Custom, Excise & Service Tax Tribunal
M/S. Indian Oil Corporation Ltd vs The Commissioner Of C. Exicse, Mumbai on 4 May, 2016
IN THE CUSTOMS, EXCISE AND SERVICE TAX APPELLATE TRIBUNAL WEST ZONAL BENCH AT MUMBAI COURT NO. II APPEAL NO. ST/600,601/11 [Arising out of Order-in- Appeal No. YDB/64-64/M-I/2011 dated 18/8/2011 passed by the Commissioner(Appeals), Central Excise, Mumbai Zone-I] For approval and signature: Honble Mr Ramesh Nair, Member(Judicial) Honble Mr.

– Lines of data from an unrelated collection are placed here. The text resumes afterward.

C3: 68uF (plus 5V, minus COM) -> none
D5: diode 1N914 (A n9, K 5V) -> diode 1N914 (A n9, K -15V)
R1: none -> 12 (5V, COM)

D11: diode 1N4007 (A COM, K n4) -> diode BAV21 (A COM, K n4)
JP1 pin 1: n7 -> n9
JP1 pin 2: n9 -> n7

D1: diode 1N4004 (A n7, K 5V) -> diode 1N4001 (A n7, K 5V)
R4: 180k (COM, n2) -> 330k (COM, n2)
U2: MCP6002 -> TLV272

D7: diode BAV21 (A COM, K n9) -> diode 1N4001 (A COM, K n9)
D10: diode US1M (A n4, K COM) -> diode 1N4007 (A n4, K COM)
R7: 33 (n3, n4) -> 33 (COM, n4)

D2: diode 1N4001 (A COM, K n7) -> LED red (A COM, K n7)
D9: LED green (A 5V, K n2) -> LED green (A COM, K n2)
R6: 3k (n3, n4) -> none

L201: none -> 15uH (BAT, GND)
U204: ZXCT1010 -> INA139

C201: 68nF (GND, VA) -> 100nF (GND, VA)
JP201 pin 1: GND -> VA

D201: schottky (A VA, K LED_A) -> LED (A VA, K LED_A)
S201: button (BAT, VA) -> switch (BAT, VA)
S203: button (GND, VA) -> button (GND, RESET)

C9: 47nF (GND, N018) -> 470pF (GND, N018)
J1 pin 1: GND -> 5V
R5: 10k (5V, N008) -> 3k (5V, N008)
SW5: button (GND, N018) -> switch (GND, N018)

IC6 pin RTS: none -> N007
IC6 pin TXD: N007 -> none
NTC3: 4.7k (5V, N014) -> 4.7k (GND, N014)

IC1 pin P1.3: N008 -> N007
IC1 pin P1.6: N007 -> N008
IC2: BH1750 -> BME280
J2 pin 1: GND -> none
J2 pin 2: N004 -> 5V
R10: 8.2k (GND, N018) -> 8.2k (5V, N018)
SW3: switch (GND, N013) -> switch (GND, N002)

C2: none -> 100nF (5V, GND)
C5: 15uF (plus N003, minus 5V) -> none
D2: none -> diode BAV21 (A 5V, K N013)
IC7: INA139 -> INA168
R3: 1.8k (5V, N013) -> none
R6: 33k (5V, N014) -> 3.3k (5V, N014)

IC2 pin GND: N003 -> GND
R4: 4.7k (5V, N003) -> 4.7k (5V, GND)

C.J. Mathew, Member(Technical) =======================================================
1. Whether Press Reporters may be allowed to see : No
the Order for publication as per Rule 27 of the
CESTAT (Procedure) Rules, 1982?
2. Whether it should be released under Rule 27 of the :
CESTAT (Procedure) Rules, 1982 for publication
in any authoritative report or not?
3. Whether Their Lordships wish to see the fair copy : seen
of the Order?
4. Whether Order is to be circulated to the Departmental: Yes
authorities?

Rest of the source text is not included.